L’inizio delle indagini – Un lungo iter clinico, sotto mentite spoglie, in piena latitanza e sotto misure Covid, quello seguito da Messina Denaro/Andrea Bonafede. E se molti non potevano conoscere la sua vera identità, secondo quanto ricostruito dalle indagini, non poteva ignorarla il tecnico radiologo di Mazara del Vallo, Cosimo Leone, vecchio amico dei Bonafede. Proseguono, tuttavia, le indagini della procura per accertare quali altre connivenze abbiano permesso al latitante di seguire indisturbato le cure mediche a carico del servizio sanitario nazionale. Cure che non avevano messo a rischio la latitanza del boss, fino almeno al 6 dicembre del 2022, quando i militari del Ros entrano a casa della sorella, Rosalia, e mentre provano a piazzare una cimice nel tubolare della sedia della cucina, proprio lì trovano un pizzino che darà la svolta alle indagini: scritta a mano dalla sorella di Matteo c’è una vera e propria cartella clinica che permetterà agli inquirenti di risalire alle cure mediche e di arrestare il latitante il 16 gennaio successivo nella clinica palermitana.

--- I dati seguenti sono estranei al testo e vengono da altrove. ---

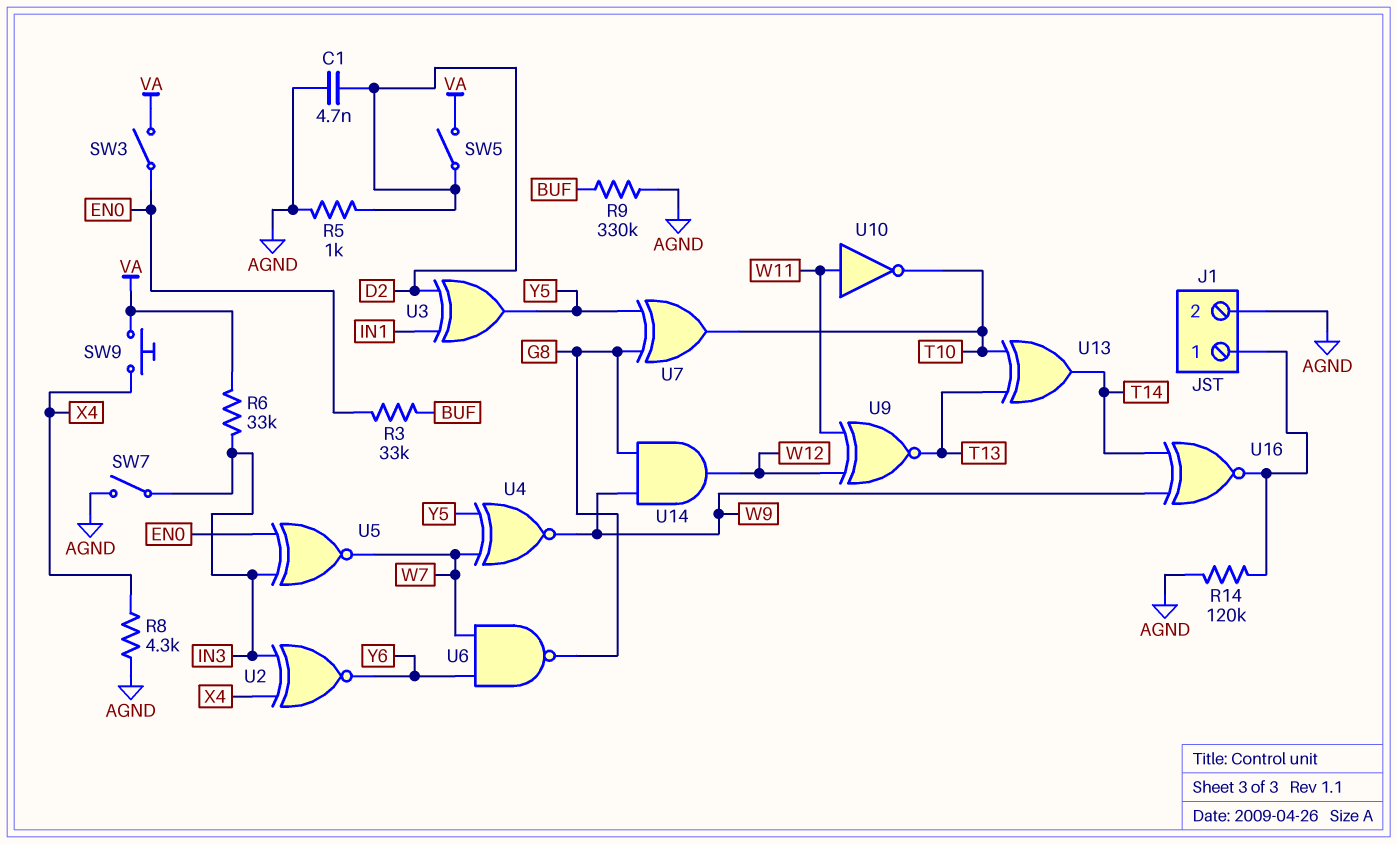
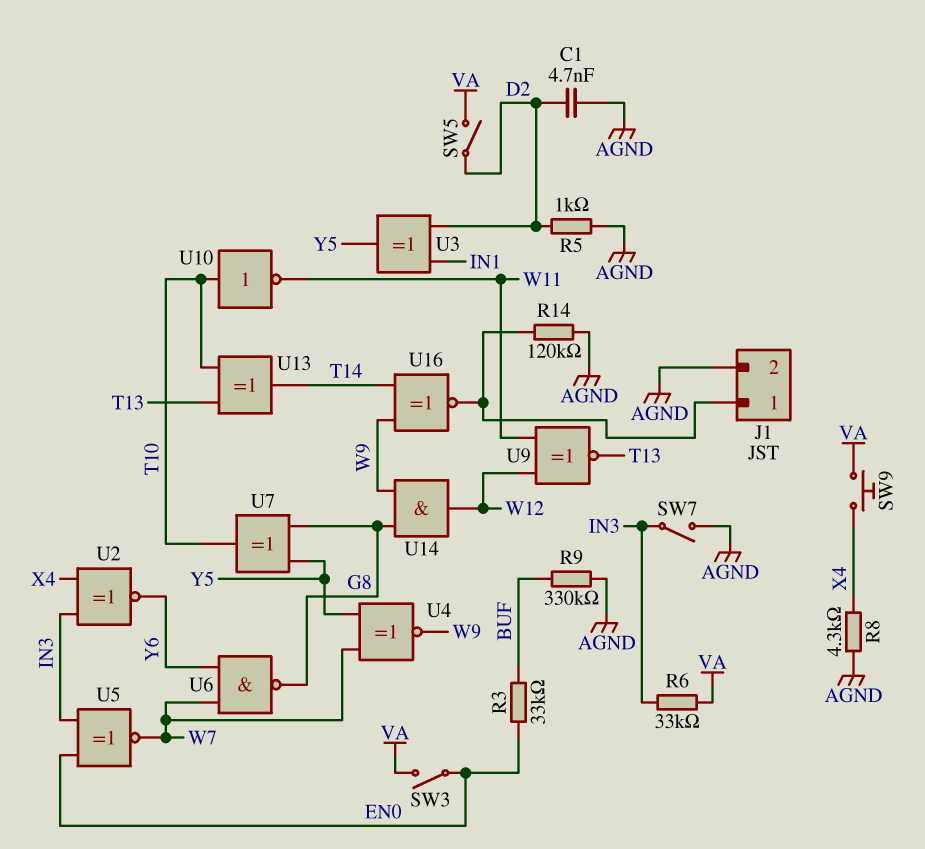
U10: NOT (in W11, out T10) -> NOT (in T10, out W11)

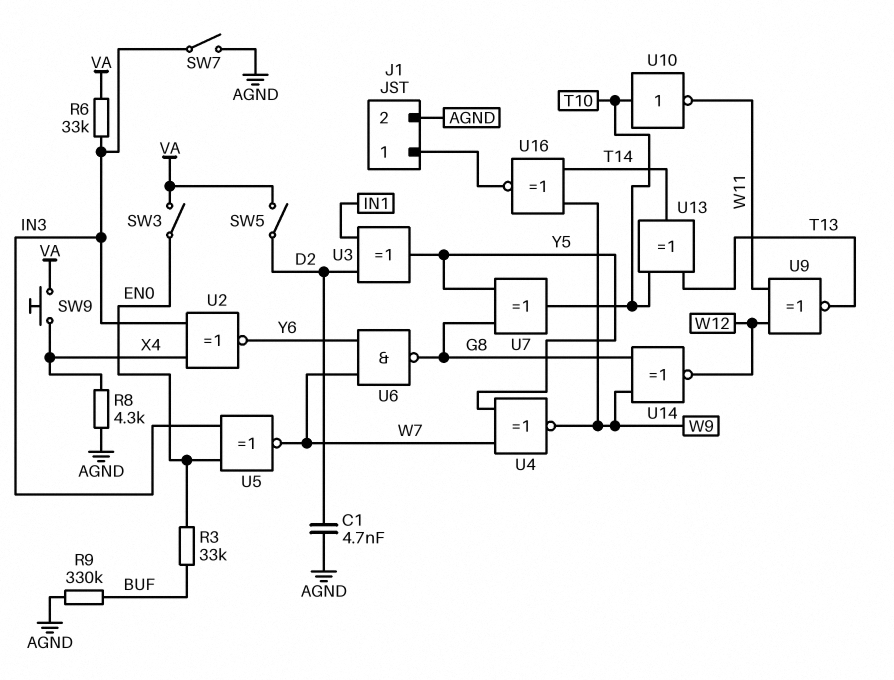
R5: 1k (AGND, D2) -> none
R14: 120k (AGND, J1/1) -> none
U14: AND (in G8, in W9, out W12) -> XNOR (in G8, in W9, out W12)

Latitanza a tappe – Quel giorno il boss era accompagnato da Giovanni Luppino, da poco condannato in primo grado per averne favorito la latitanza (non per associazione mafiosa, come aveva chiesto la procura). Ma quella di Messina Denaro è una latitanza segnata da staffette. Si passano il testimone Massimo Gentile e Andrea Bonafede senior fornendo la propria identità al capomafia. E si passano il testimone anche Andrea Bonafede junior e Giovanni Luppino come autisti del boss. Fino alle cure a La Maddalena, è sempre Bonafede ad accompagnare Messina Denaro: prima solo per prendere contatti all’interno dell’ospedale di Mazara del Vallo, poi per andare alla visita con Urso, quindi ancora per il ricovero, alle visite di controllo successive all’operazione, fino ad arrivare da Zerilli a Trapani. Un ruolo ben più importante di quello che era emerso fino ad ora. Arrestato assieme a Tumbarello il 7 febbraio del 2023, Bonafede junior risultava dipendente comunale di Campobello di Mazara con la qualifica di geometra. Era stato lui a recarsi nello studio medico di Tumbarello per ritirare le prescrizioni mediche per il boss. La difesa di Bonafede sostenne in un primo momento che il geometra non fosse a conoscenza della vera destinazione di quelle ricette. Una telecamera aveva però inquadrato la sua auto incrociare quella guidata da Messina Denaro e i due fermarsi per qualche istante a parlare. Durante il processo di primo grado in abbreviato il pm Gianluca De Leo aveva chiesto anche l’acquisizione di due note: si trattava di messaggi di Bonafede junior, scambiati col cugino omonimo, dai quali si evinceva che fosse andato ad accompagnare il boss a Mazara del Vallo e che fosse di rientro a Campobello. Il gup Rosario Di Gioia, ha però rigettato l’acquisizione, alla quale aveva fatto opposizione il difensore, l’avvocato Tommaso Di Lisi, condannando Bonafede junior al massimo della pena in abbreviato, a 6 anni e 8 mesi, ma non riconoscendo l’associazione mafiosa contestata dalla procura. Il gup ha riconosciuto che il geometra fosse a conoscenza della vera identità di Matteo Messina Denaro e che lo avesse aiutato nelle cure. Ora invece i magistrati lo descrivono come un “fedele soldato che lo ha di fatto “gestito” perlomeno dal 4 novembre 2020 sino alla fase “palermitana” della clinica “La Maddalena”, allorquando le sue funzioni di autista/segretario passavano ad altro associato mafioso, Luppino Giovanni Salvatore”.